Thursday, June 25, 2015

I was checking AtariAge today and one of the comments there had a really good idea. There should be some way to identify the patch revision in the compiler binary. I'll need to look into how to do that, but it's a really good idea.

Another idea: modify the gcc_installer script to find and use the most recent patches. It would be nice to not have to repackage the installer for every future patch. Also, there's no easy way to tell without unzipping it what patch versions are included in the distribution archive.

Also, there have been a lot of requests for a Windows installer. Can we get away with just installing cygwin and building from there? Can I get the installer to automatically adapt to the build environment? That would be really nice as well.

Monday, June 15, 2015

GCC 4.4.0 patch 1.11

Changes this version:

Fixed compilation error due to missing include in tms9900.h.
Fixed problem declaring global variables, they were not always exported
Some instruction sizes were defined incorrectly, causing assembly errors.
Fixed conditional jump displacement limits, they were too small.
Added compilation pass to add needed SWPB instructions.
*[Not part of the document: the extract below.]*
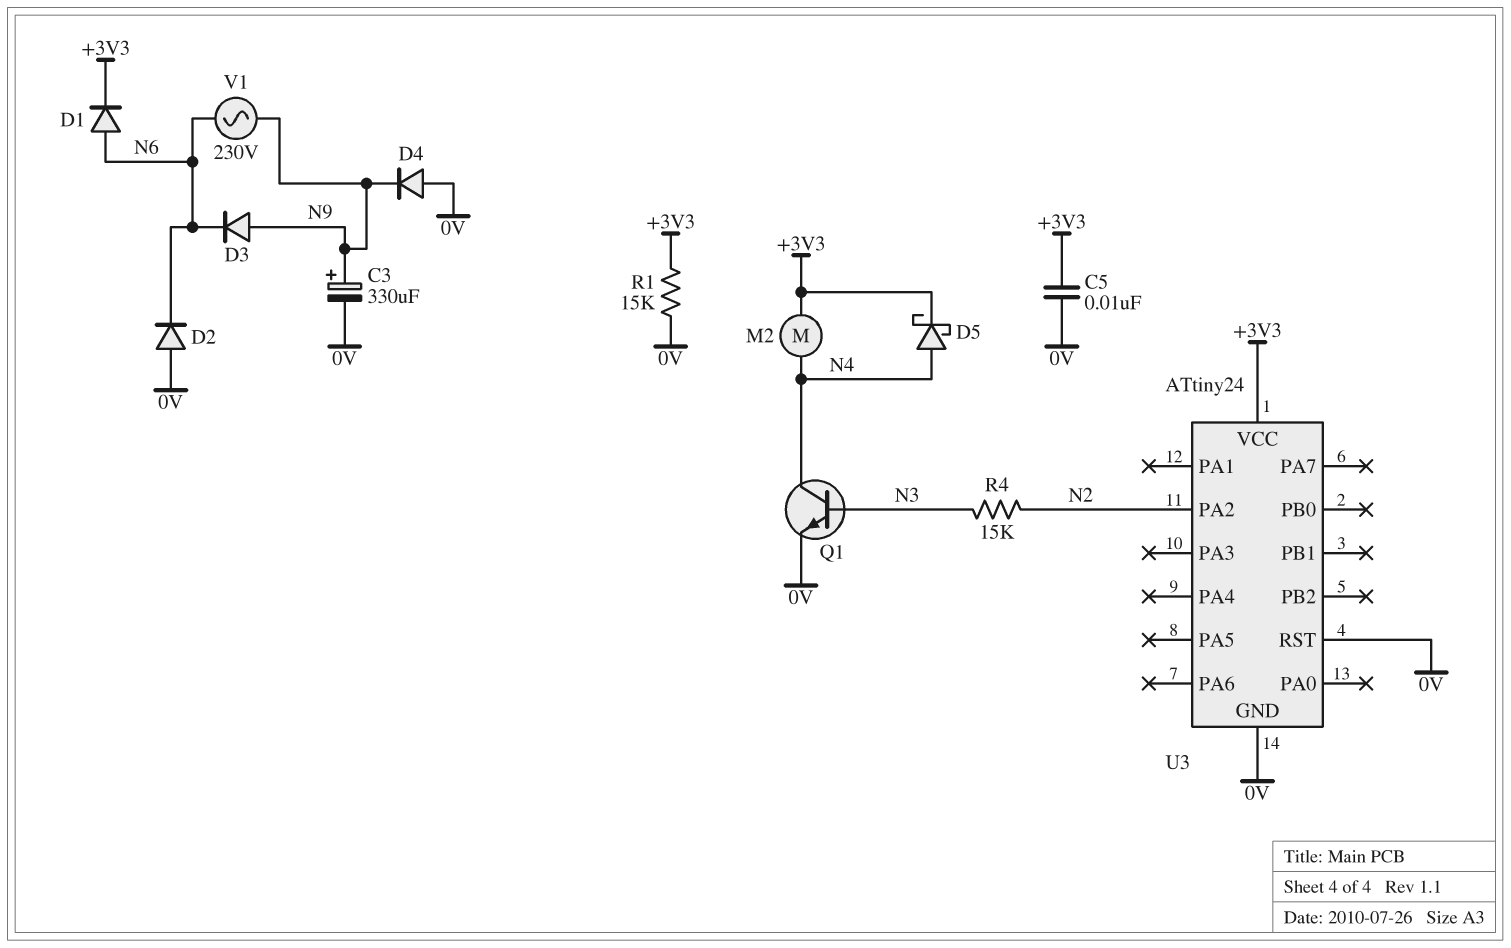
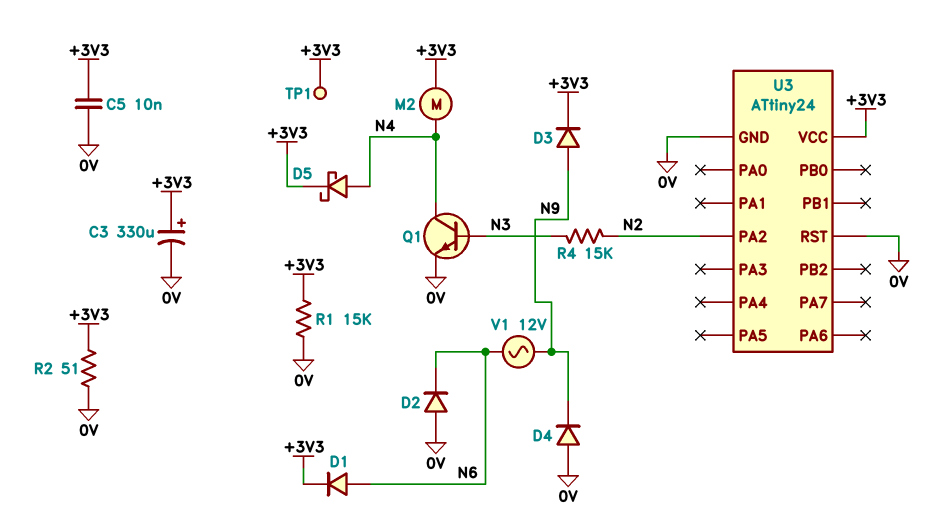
C3: 330uF (plus N9, minus 0V) -> 330uF (plus +3V3, minus 0V)
D3: diode (A N9, K N6) -> diode (A N9, K +3V3)
R2: none -> 51 (+3V3, 0V)
TP1: none -> test point (+3V3)
V1: AC 230V (N6, N9) -> AC 12V (N6, N9)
Download: gcc-4.4.0-tms9900-1.11-patch.tar.gz

Saturday, June 13, 2015

More progress. I've added some debug output for this new pass. The idea is to follow the pattern of the other passes. This will provide some transparency in the compilation process as well as some breadcrumbs to folow in case things all go horribly wrong.

Here's an example instruction from a test program I used to verify the code which originally handled these subreg problems:

(insn 11 10 12 2 tursi5.c:6 (set (reg:QI 21 [ D.1197 ])
        (plus:QI (subreg:QI (reg:HI 25 [ Round+-1 ]) 1)
            (const_int 48 [0x30]))) 59 {addqi3} (expr_list:REG_DEAD (reg:HI 25 [ Round+-1 ])
        (nil)))

This is equivalent to the C expression "C=A+(char)B;"
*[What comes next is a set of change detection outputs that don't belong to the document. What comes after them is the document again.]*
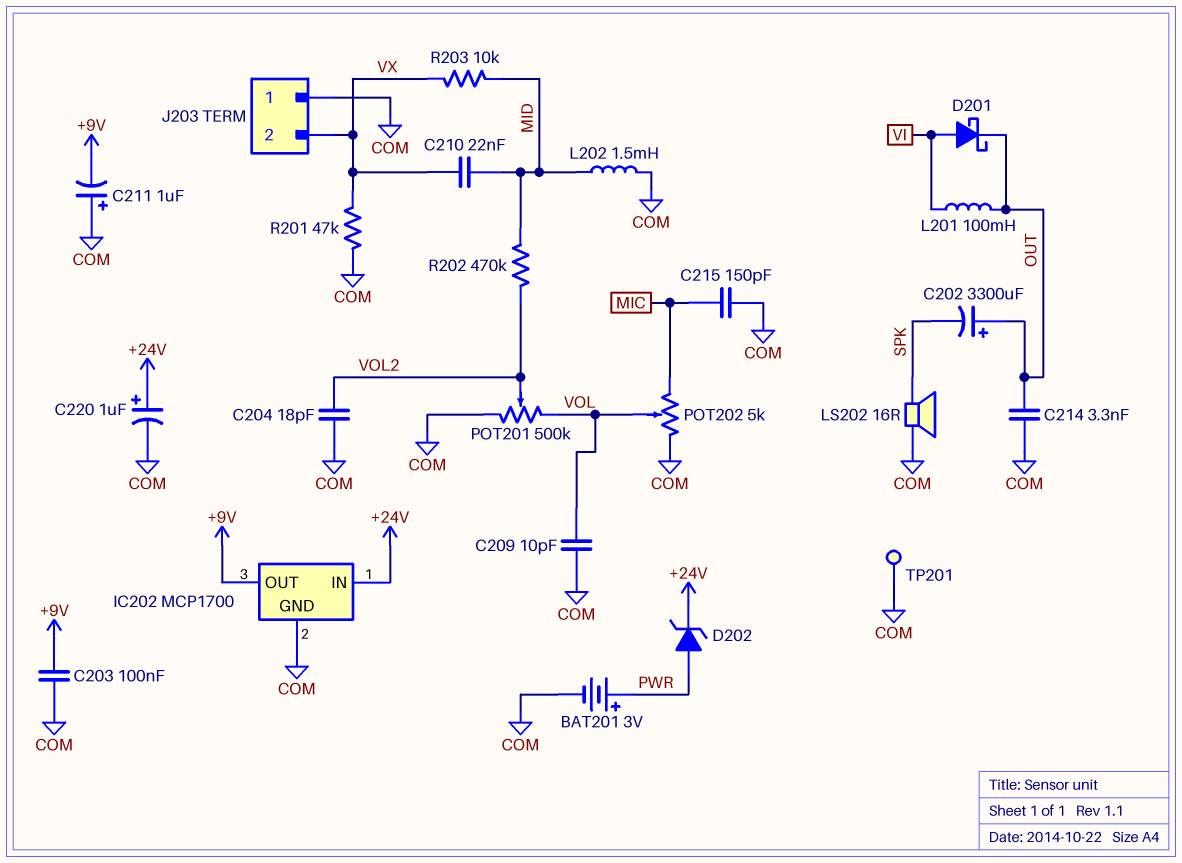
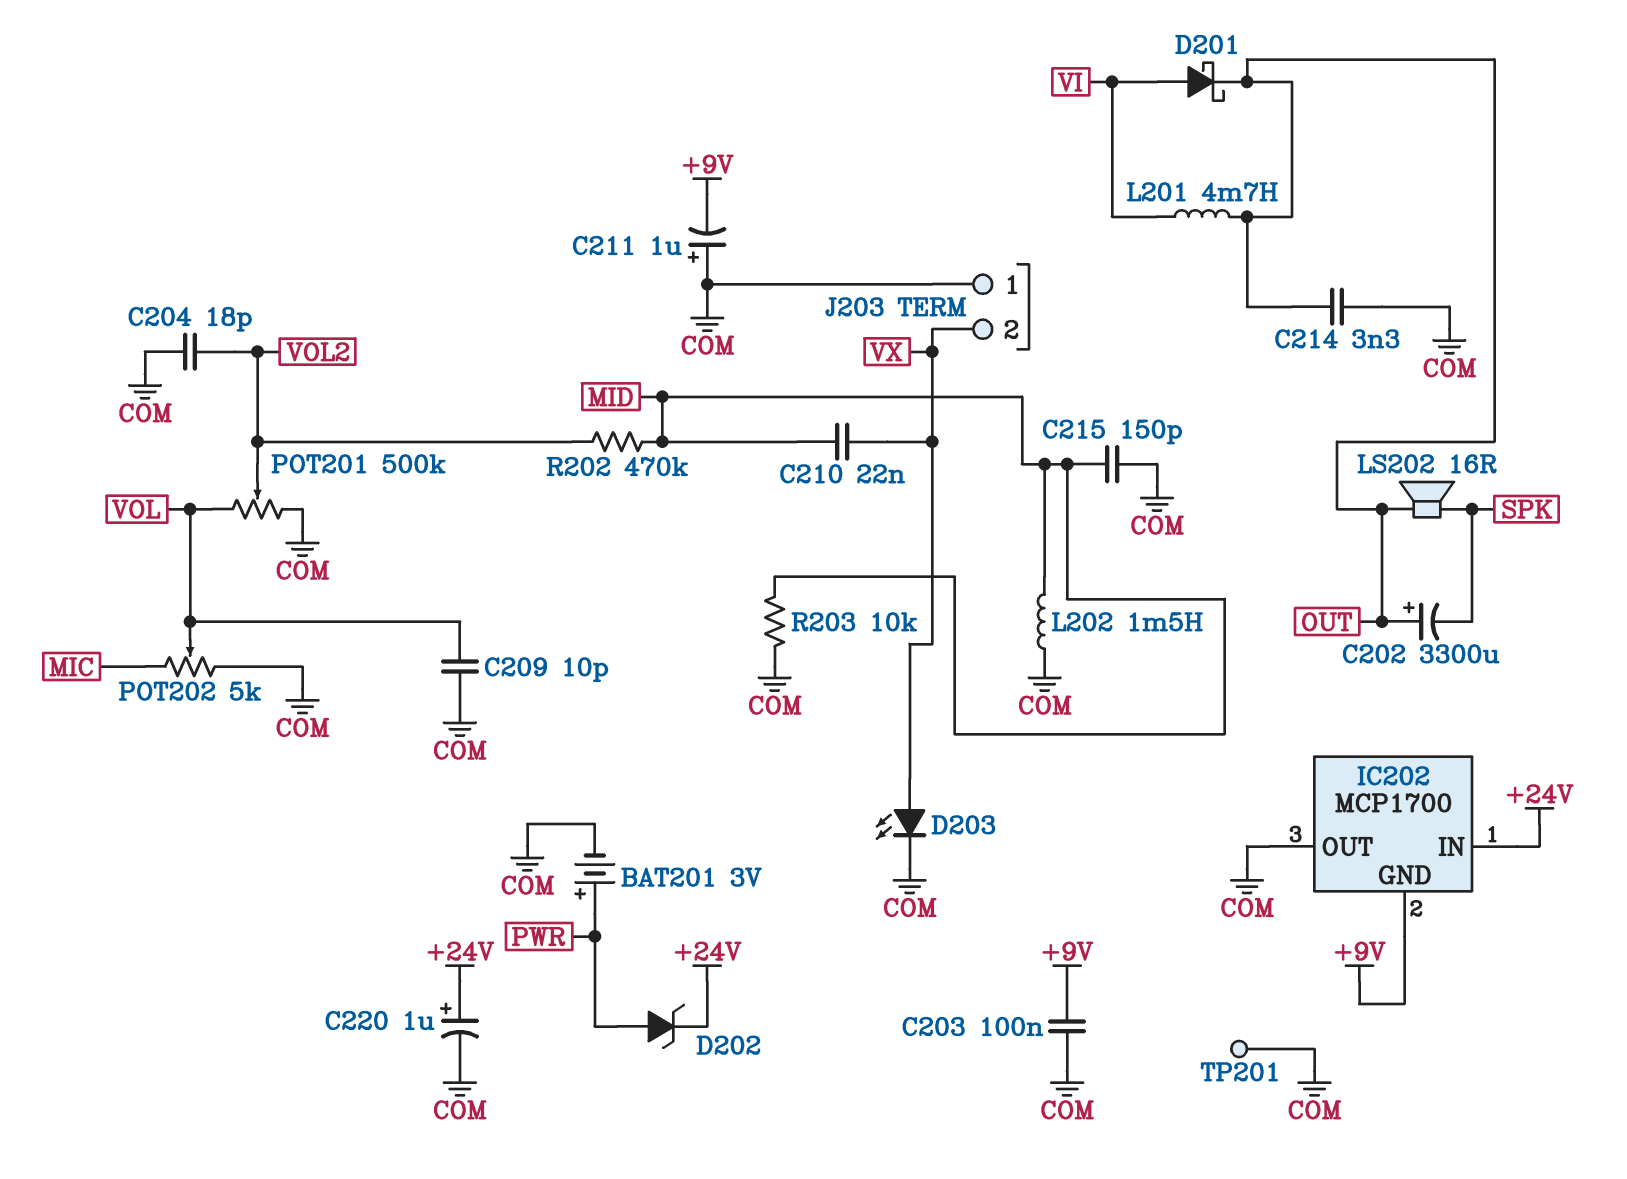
C215: 150pF (COM, MIC) -> 150pF (COM, MID)
D203: none -> LED (A VX, K COM)
IC202 pin GND: COM -> +9V
IC202 pin OUT: +9V -> COM
L201: 100mH (OUT, VI) -> 4.7mH (OUT, VI)
LS202: speaker 16R (COM, SPK) -> speaker 16R (OUT, SPK)
R201: 47k (COM, VX) -> none
R203: 10k (MID, VX) -> 10k (COM, MID)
In this instruction, we're trying to get the sum of a one-byte value and the least significant byte of a different two-byte value. On any other processor this wouldn't be a problem, and we could just ignore the subreg part since the addition instruction would just ignore the othr byte. Sadly for the TMS9900, we need to preserve the subreg because if the two-byte value is stored in a register, we need to move the least significant byte into the most-significant position before invoking the AB (Add Bytes) instruction.
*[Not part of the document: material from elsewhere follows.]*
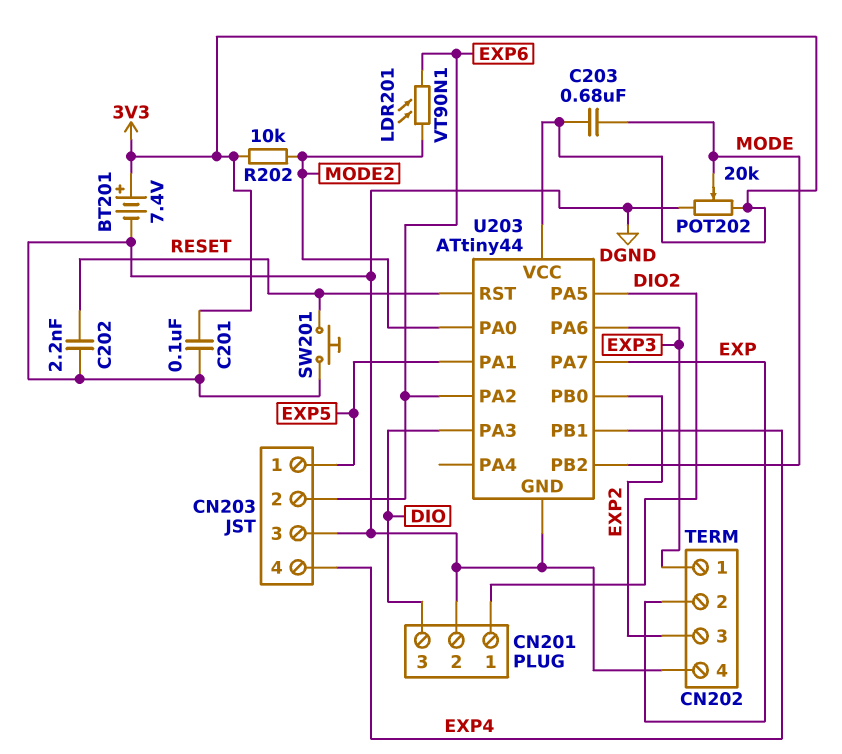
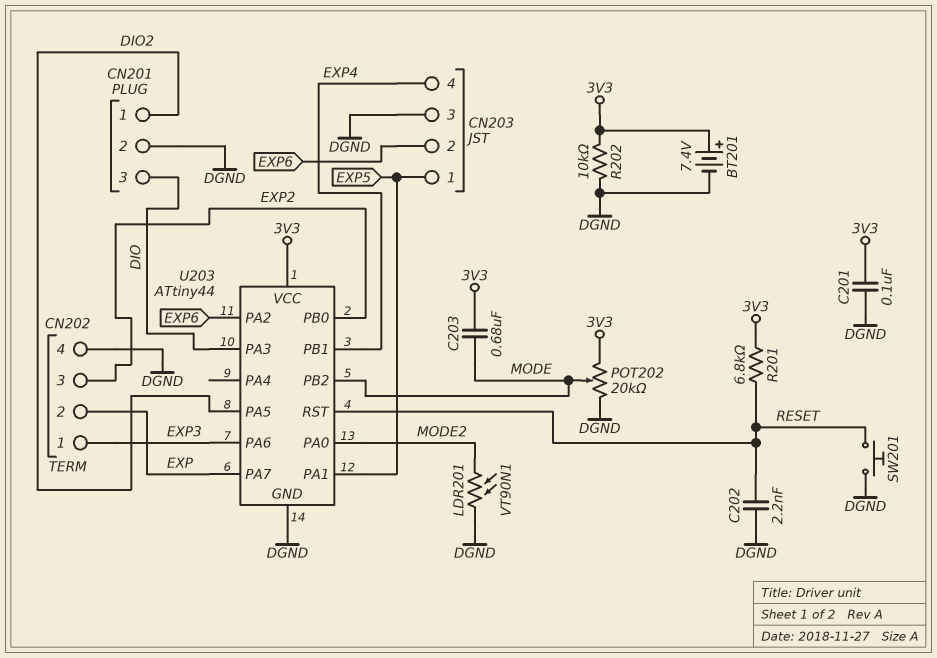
LDR201: VT90N1 (EXP6, MODE2) -> VT90N1 (DGND, MODE2)
R201: none -> 6.8k (3V3, RESET)
R202: 10k (3V3, MODE2) -> 10k (3V3, DGND)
So this pass now extracts that subreg expression into a seprate instruction before the add to handle the relocation if needed. Making a sequence like "D=(char)B; C=A+D". Here is the debug output describing this action.

From tursi5.c.171r.tms9900_subreg:

Modifying insn 11, extracting subreg to new instruction
scanning new insn with uid = 21.
New sequence:
(set:QI (reg:QI 29)
    (subreg:QI (reg:HI 25 [ Round+-1 ]) 1))
(insn 11 21 12 2 tursi5.c:6 (set (reg:QI 21 [ D.1197 ])
        (plus:QI (reg:QI 29)
            (const_int 48 [0x30]))) 59 {addqi3} (expr_list:REG_DEAD (reg:HI 25 [ Round+-1 ])
        (nil)))

Now, the RTL expressions can map more directly into opcodes, and if needed a SPWB instruction will be inserted to handle the type conversion before the addition.

OK, enough chatting, get to patching.

Friday, June 5, 2015

I've been spending some time thinking about the SWPB problem, and I think the only thing left to try is to add a new compilation pass before register assignment to fix these problem instructions. I've tried to avoid this, since it is very intrusive. Unfortunately, I can't think of a better method, and to be honest everything else I've tried has failed. OK, let's do it.

So I've got the framework of a new compilation pass in place, and it seems to be called where I wanted it in the compile process. This was placed between the pass checking for assembly constraints and the pass handling register assignment, which should be the right place. Unfortunately, this has increased the debug ID numbers of some nearby passes. This is kind of annoying, but not really a problem. For example, *172.ira is now *.173.ira.

OK, I got the new compilation pass done. So far it seems to work. Libgcc can be built without errors, and a test program known to require an additional SWPB instruction works as well. At this point I think I just need to do some cleanup and a little more testing. After that I can do a release. Finally.